Title : Development and evaluation of nanofibrous oral strips – new drug delivery system for poorly soluble drugs

Abstract:

Orodispersible films (ODFs) have recently gained much attention as a very beneficial formulation for pediatric and geriatric patients, where the difficulty of swallowing of the standard solid drug forms needs to be eliminated. Orodispersible films either disintegrate quickly in the oral cavity to be swallowed easily or stay in the particular place in the mouth due to their mucoadhesive properties. Thus ODFs are used as rapid release products and as buccoadhesive or swallowed controlled drug release systems.

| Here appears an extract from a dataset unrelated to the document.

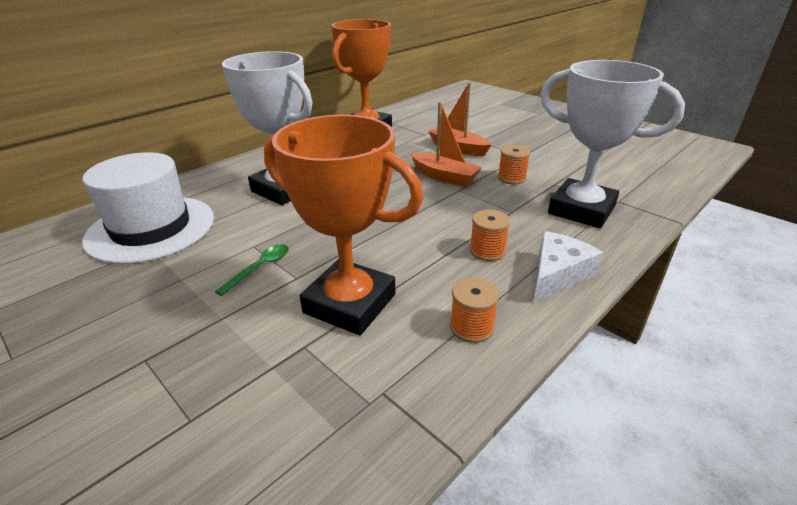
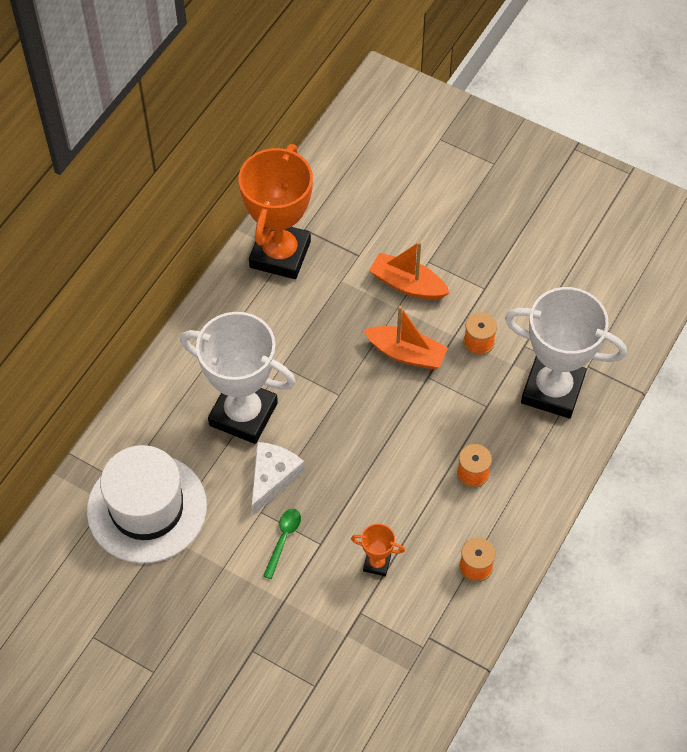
camera: 15 degrees left, 25 degrees up
(350, 303) = (377, 563): orange trophy -> orange trophy, size x0.43
(557, 274) = (534, 492): white cheese -> white cheese (272, 478)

One of the most recent method of ODF production is electrospinning - a process, where polymer nanofibers (diameter from few nanometers to several micrometers) can be produced using an electrostatically driven jet of the polymer solution or melt. The main advantage of nanofibrous oral strips is an increased bioavailability of poorly soluble drugs as a result of API conversion from crystalline to amorphous form, incorporated into polymeric nanofibers. Additionally, due to the porous structure of polymeric nanofibers, obtained ODFs (in comparison with products obtained by casting method) demonstrate favorable properties, including homogeneity of thickness and assay, faster disintegration and immediate dissolution. However, one of the most important requirements of electrospinning is to prepare the final formulation in the form of solution. When using water-soluble polymers water can be applied as solvent in the electrospinning process, however, it is not sufficient to dissolve poorly soluble drugs. The present study relates to the composition of the solution used for electrospinning process in order to prepare orodispersible films as well as the composition of ODFs, comprising poorly soluble therapeutic agents. Preparation of the stable solution, stabilization procedures and effective taste masking have also been proposed.

Takeaway Notes:
•Familiarization with the requirements and details of the new potential production method for oral drug forms •Example of innovation and “out of box” thinking in the design of drug delivery systems
•Example of an effective taste masking method and amorphization technique of poorly soluble drugs

Biography:

Anna Kluk Ph.D. is a graduate of the Faculty of Pharmacy, Medical University in Gdansk, Poland. Her 5-year studies have been dedicated to the design, development and evaluation of modern pediatric drug forms and evaluation of their acceptability in pediatric population during clinical trials. During her Ph.D. studies she was a grant researcher in research projects of Ministry of Science and Higher Education and teacher of pharmaceutical technology and biopharmacy to pharmacy students and postgraduates working in pharmacies and in the pharmaceutical industry. In her current role, she is working in the pharmaceutical industry on the position of Formulation Scientist Junior in Zentivak.s., Sanofi Company Group, being responsible for the design and development of generic drugs.